Inveja é um troço perigoso mesmo: quantos crimes não foram motivados por ela? Quantas pessoas não odeiam a gente por termos o que elas não têm? Quantas pessoas invejosas não plantam as sementes da discórdia no nosso ambiente de trabalho? Quem nunca se deparou com maldades inexplicáveis, aparentemente gratuitas que depois se revelaram embebidas pela inveja? Quantas vezes duvidamos do olho grosso que nos circunda porque julgamos não termos nada que possa causar inveja em alguém, mas depois descobrimos que há inveja de tudo nessa vida? Por falar nisso, ontem certa pessoa declarou com todas as letras que sentia inveja da minha saúde... onde já se viu isso?
A irmã do meu amigo acabou de ser demitida do emprego. Indagando as razões para isso, o empregador disse não ter motivos para aquela demissão, sem justa causa, mas horas depois se soube que foi um pedido pessoal de uma colega de trabalho que era parente do empregador e se sentiu incomodada com os atributos profissionais da moça. Onde eu estudo houve caso semelhante: uma professora decana e assentada em seu posto de trabalho forçou a exoneração de uma professora substituta porque a moça trouxe visões e interpretações inovadoras sobre a matéria que ambas lecionavam e isso implicava numa ameaça ao status quo, ao estabelecimento das coisas. Traduzindo: todos são casos de inveja.
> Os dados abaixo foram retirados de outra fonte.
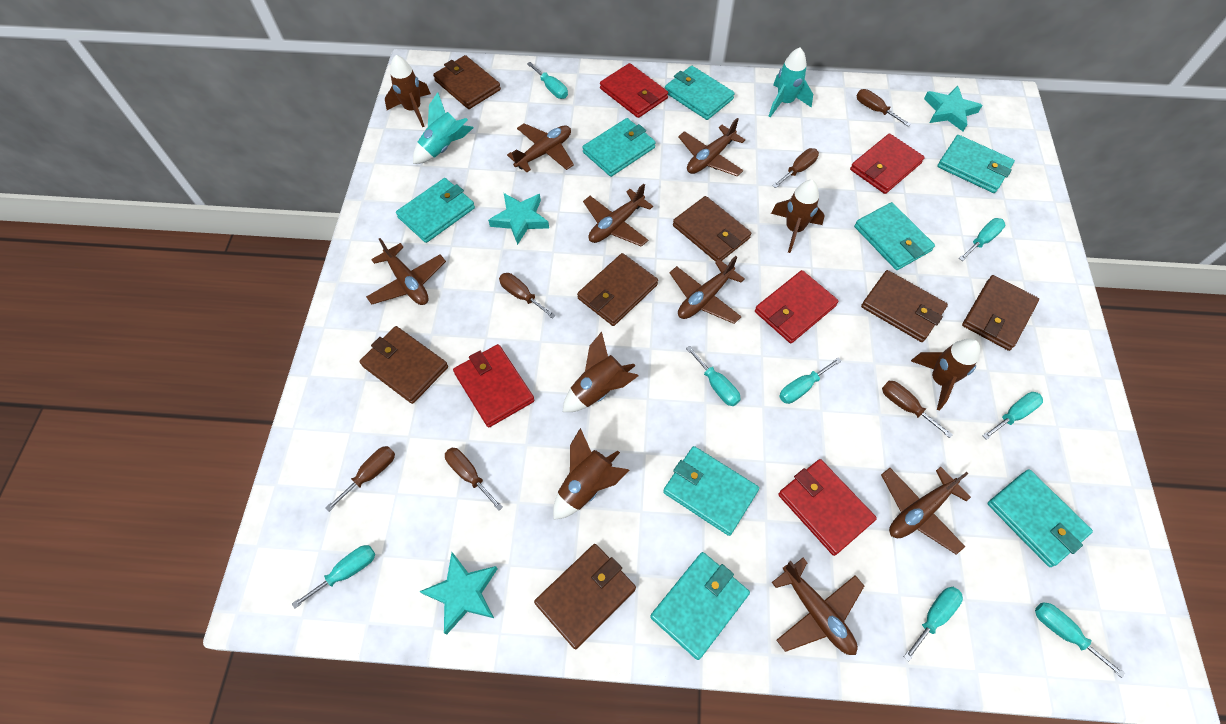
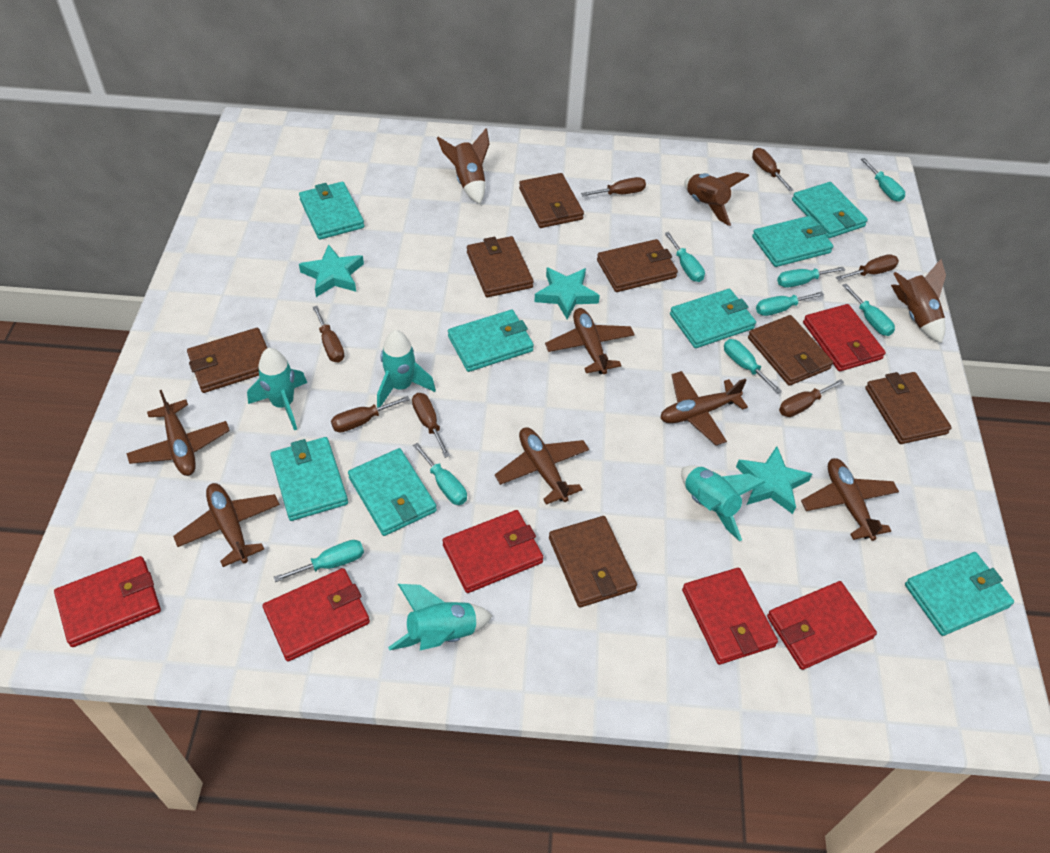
brown plane: 7 -> 6
brown rocket: 5 -> 3
brown screwdriver: 6 -> 7
red wallet: 5 -> 6
turquoise rocket: 2 -> 4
O invejoso acha que o outro está com algo que lhe pertence.
O invejoso deseja para si aquilo que é do outro e que nunca poderá ser dele... O mundo está entupido de Talentosos Ripleys.
Minha amiga Cléo desmanchou o namoro com o cara que ela amava por causa do boato de um invejoso: ele fez Cléo acreditar que o sujeito a havia traído e alimentou a fogueira da discórdia de tal modo que nenhum argumento do namorado dela conseguiu se fazer crível.
Meses depois o invejoso admitiu que nada daquilo jamais existiu e que ele se incomodou com a felicidade do casal, querendo abrir condições para que fosse ele a namorar Cléo. A esta altura nada mais poderia ser feito e o amor foi destruído pela obra da inveja alheia e gratuita.
Recentemente vi algo assim num filme e quando desmascarado o invejoso, o casal separado já havia constituído outras relações. Ao perguntar ao invejoso porque ele mentiu para separá-los, ele respondeu: “Menti porque eu podia fazer aquilo. Eu podia e queria. E fiz.”
Nunca duvide da ficção!
Várias civilizações têm seus mitos constituídos que alertam para a inveja. Há amuletos, há orações, há plantas para defender a gente da inveja e essa temerosidade não é à toa: a inveja é o olho do mal secando as pimenteiras da prosperidade da gente, do amor da gente, da vida da gente, da saúde da gente... Fique sempre de olho no olho gordo!